从新鲜样品中提取疏水性膜蛋白
1、配制疏水性蛋白提取液(非裂解液):1% Triton X-114,150mM NaCl, 10mM Tris-HCl,1mM EDTA,调pH值至8.0备用。
2、菌液于4℃条件下15000g离心15min收集菌体;用1ml 含有5mM MgCl2 的PBS洗涤3次,zui后于4℃条件下15000g离心15min收集菌体。
3、菌体沉淀加入1ml冷提取液,于4℃条件下放置2h,17000g离心10min,去除沉淀取上清。
4、将上述上清中的Triton X-114含量增加到2%,再加入20mM的CaCl2抑制部分蛋白酶活性,37℃条件下放置10min使其分层。室温下1000g离心10min使液相和去污相充分分层。

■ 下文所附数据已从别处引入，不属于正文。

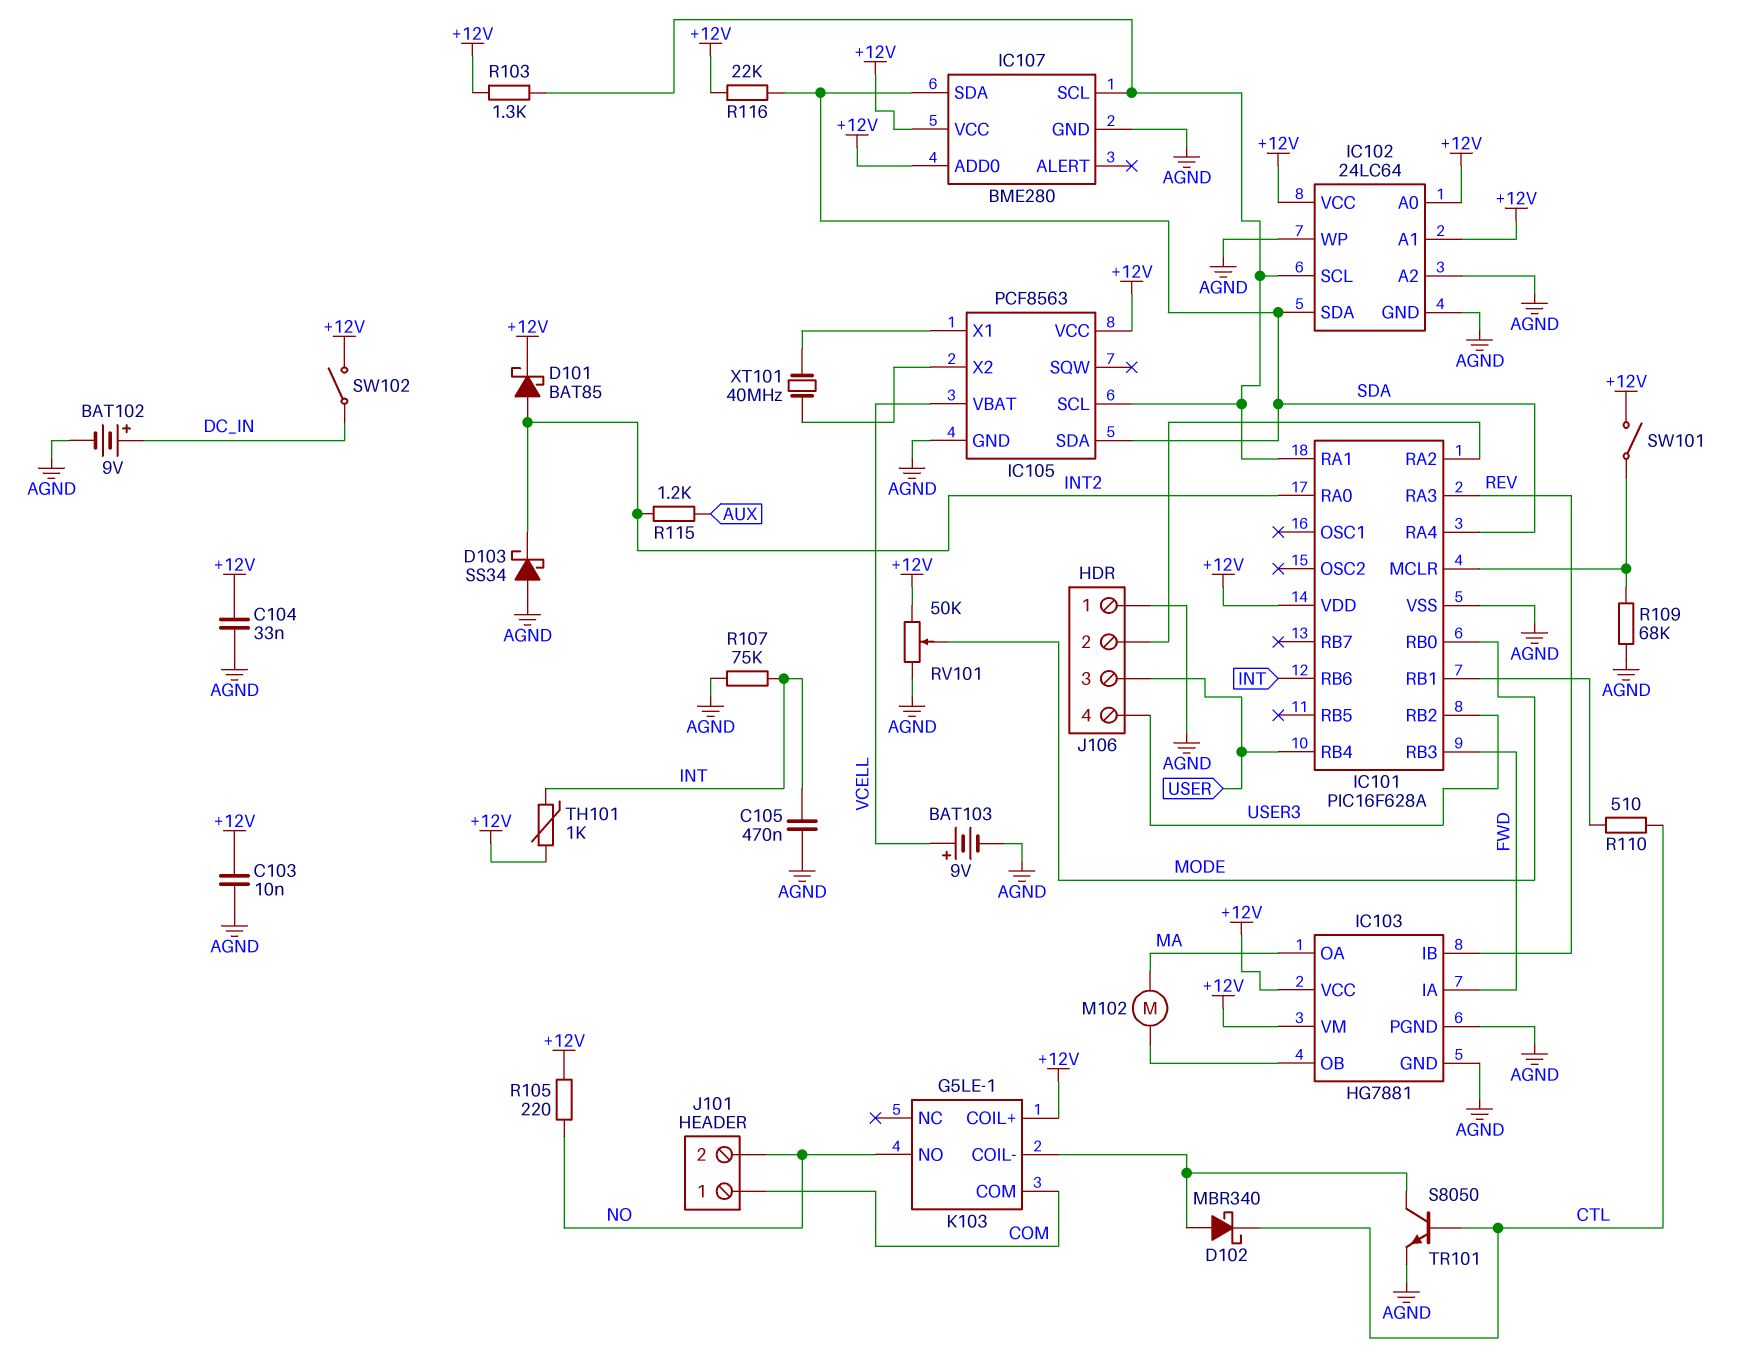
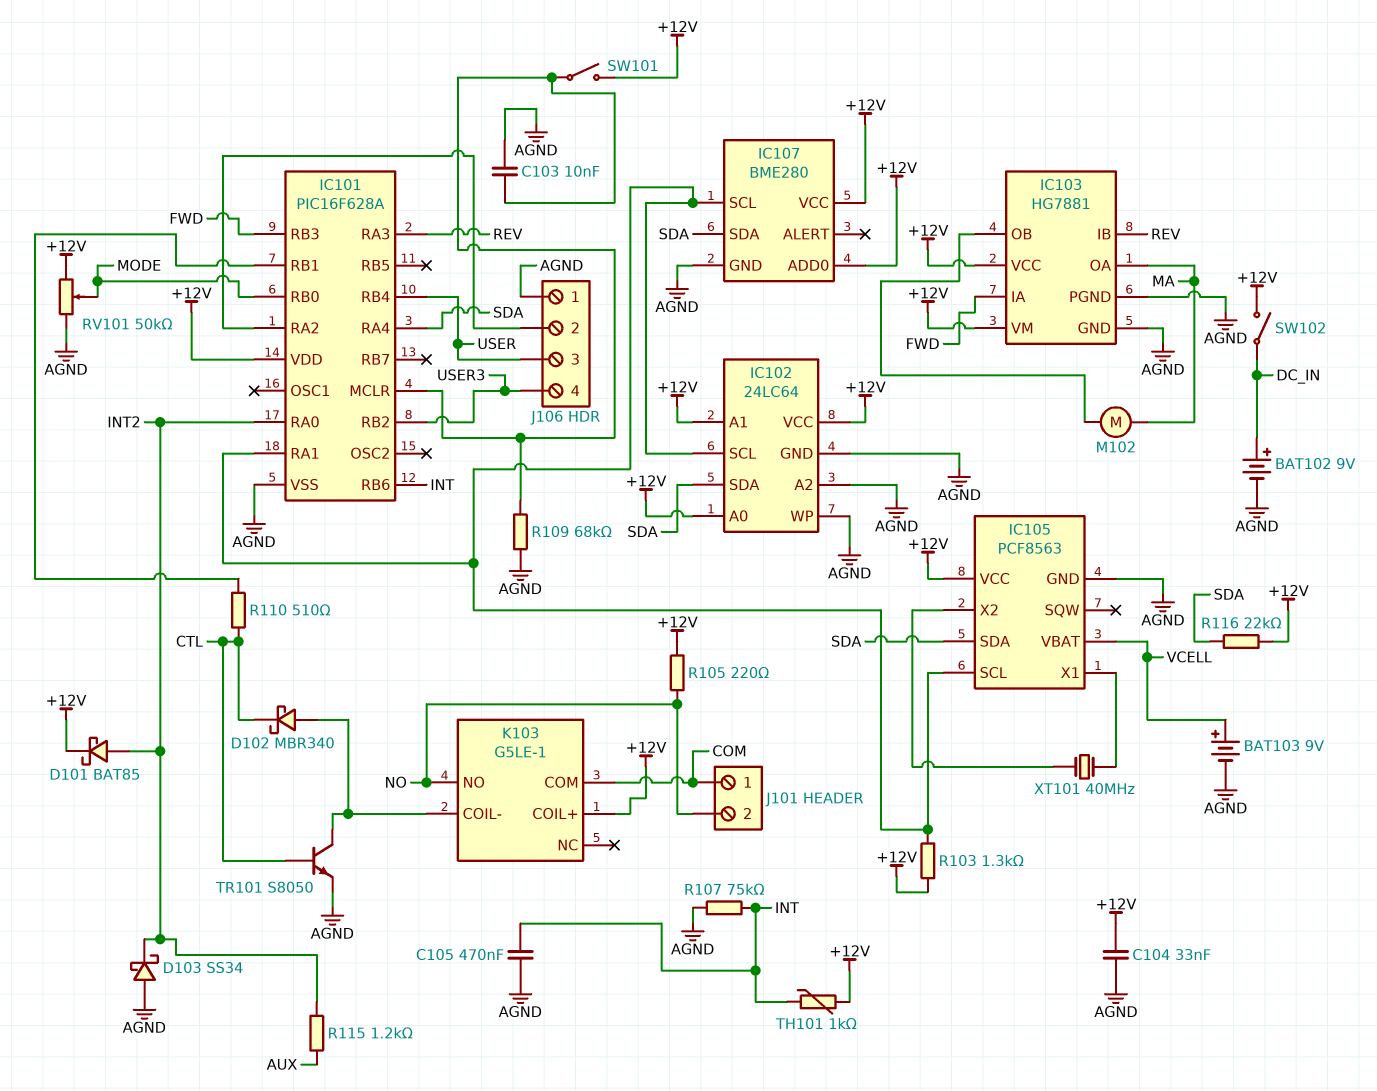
C103: 10nF (+12V, AGND) -> 10nF (AGND, IC101/MCLR)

5、将液相和去污相分开,分别用10倍体积的冷bing酮在冰上沉淀45min。
6、于4℃条件下17000g离心30min,用去离子水洗涤沉淀3次。
7、将沉淀溶解在1% SDS溶液中,测定蛋白浓度,比较液相和去污相中蛋白提取效率,一般是去污相中疏水性膜蛋白较多,适于进一步蛋白实验。
8、SDS-PAGE进一步分析液相和去污相的蛋白图谱。